Hadoop to Google Cloud Data Lakehouse Migration Demo¶

Overview¶

This project demonstrates a complete, end-to-end migration of a legacy Hadoop data platform to a modern Data Lakehouse on Google Cloud Platform. It simulates a source environment with a Managed Spark cluster running Hive and HDFS, and provides all the tools and automation to migrate data and workloads to a modern target environment leveraging Cloud Storage, Managed Spark Metastore, Managed Spark Serverless, Apache Iceberg, and BigQuery.

Intent¶

The intent of this demo is to showcase:

Simulated Legacy Environment: A realistic starting point with a non-cloud-integrated Hadoop cluster.
Assessment: Using metadata extraction tools to understand the source schema.
Cloud-Native Transfer: Utilizing Storage Transfer Service for efficient data movement.
Modern Lakehouse Format: Converting data to Apache Iceberg for transactional capabilities and performance.
SQL Translation: Modernizing queries from HiveQL to GoogleSQL.

Target Audience¶

Data Engineers looking for practical examples of Hadoop-to-Google Cloud migrations.
Solution Architects designing modern data platform architectures on Google Cloud.
Decision Makers who want to see the value of modernizing their legacy data lakes.

Getting Started¶

To get started with the demo, please follow the step-by-step guide in the User Journey.

Important

Prerequisites: Before you begin, make sure to review the prerequisites section in the User Journey.

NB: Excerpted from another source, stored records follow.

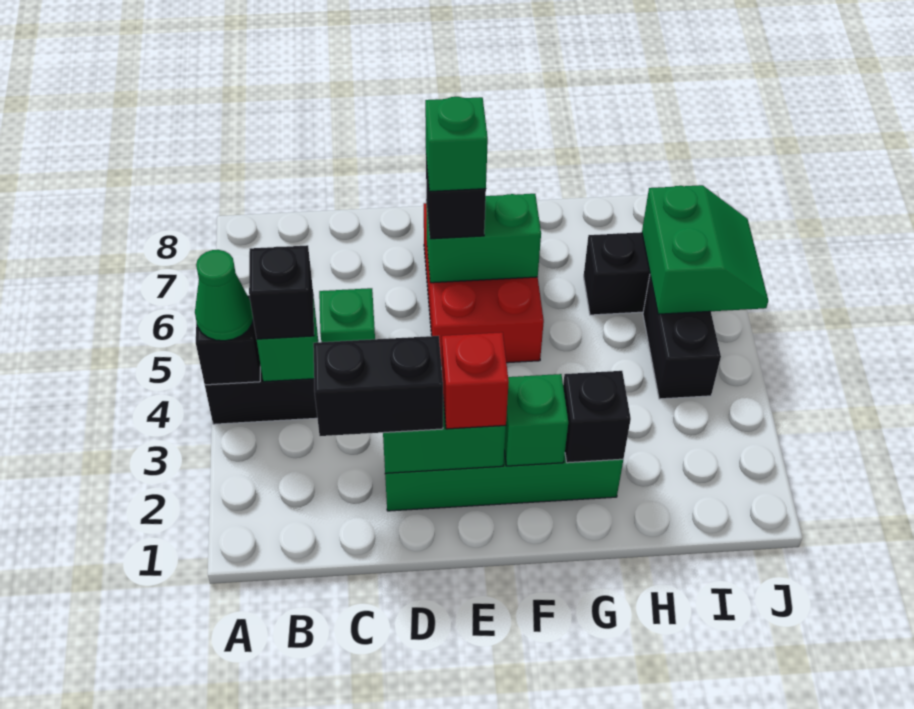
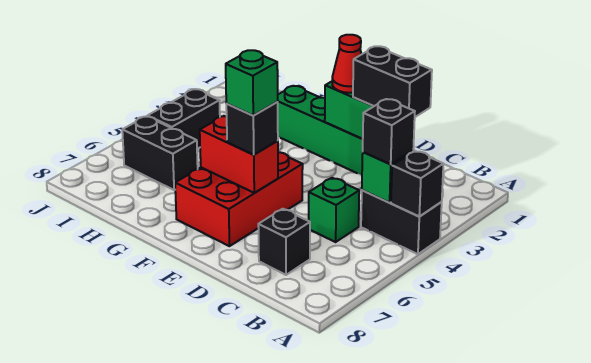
green cone A4 level 3 -> none
red brick E2 level 3 -> red cone E2 level 3
green brick E6:F6 level 2 -> red brick E6:F6 level 2
green brick F2 level 2 -> none
black brick G2 level 2 -> black brick C7 level 1
green slope I5:J6 level 2 top I -> none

You will need two Google Cloud projects with billing enabled and appropriate permissions.

Reference Architecture¶

You can view the reference architecture diagram and component descriptions in reference_architecture.md.

Project Structure¶

terraform/: Infrastructure as Code for source and target environments.
scripts/: Automation scripts for loading data, running jobs, and orchestration.
docs/: Comprehensive documentation including user journey and reference architecture.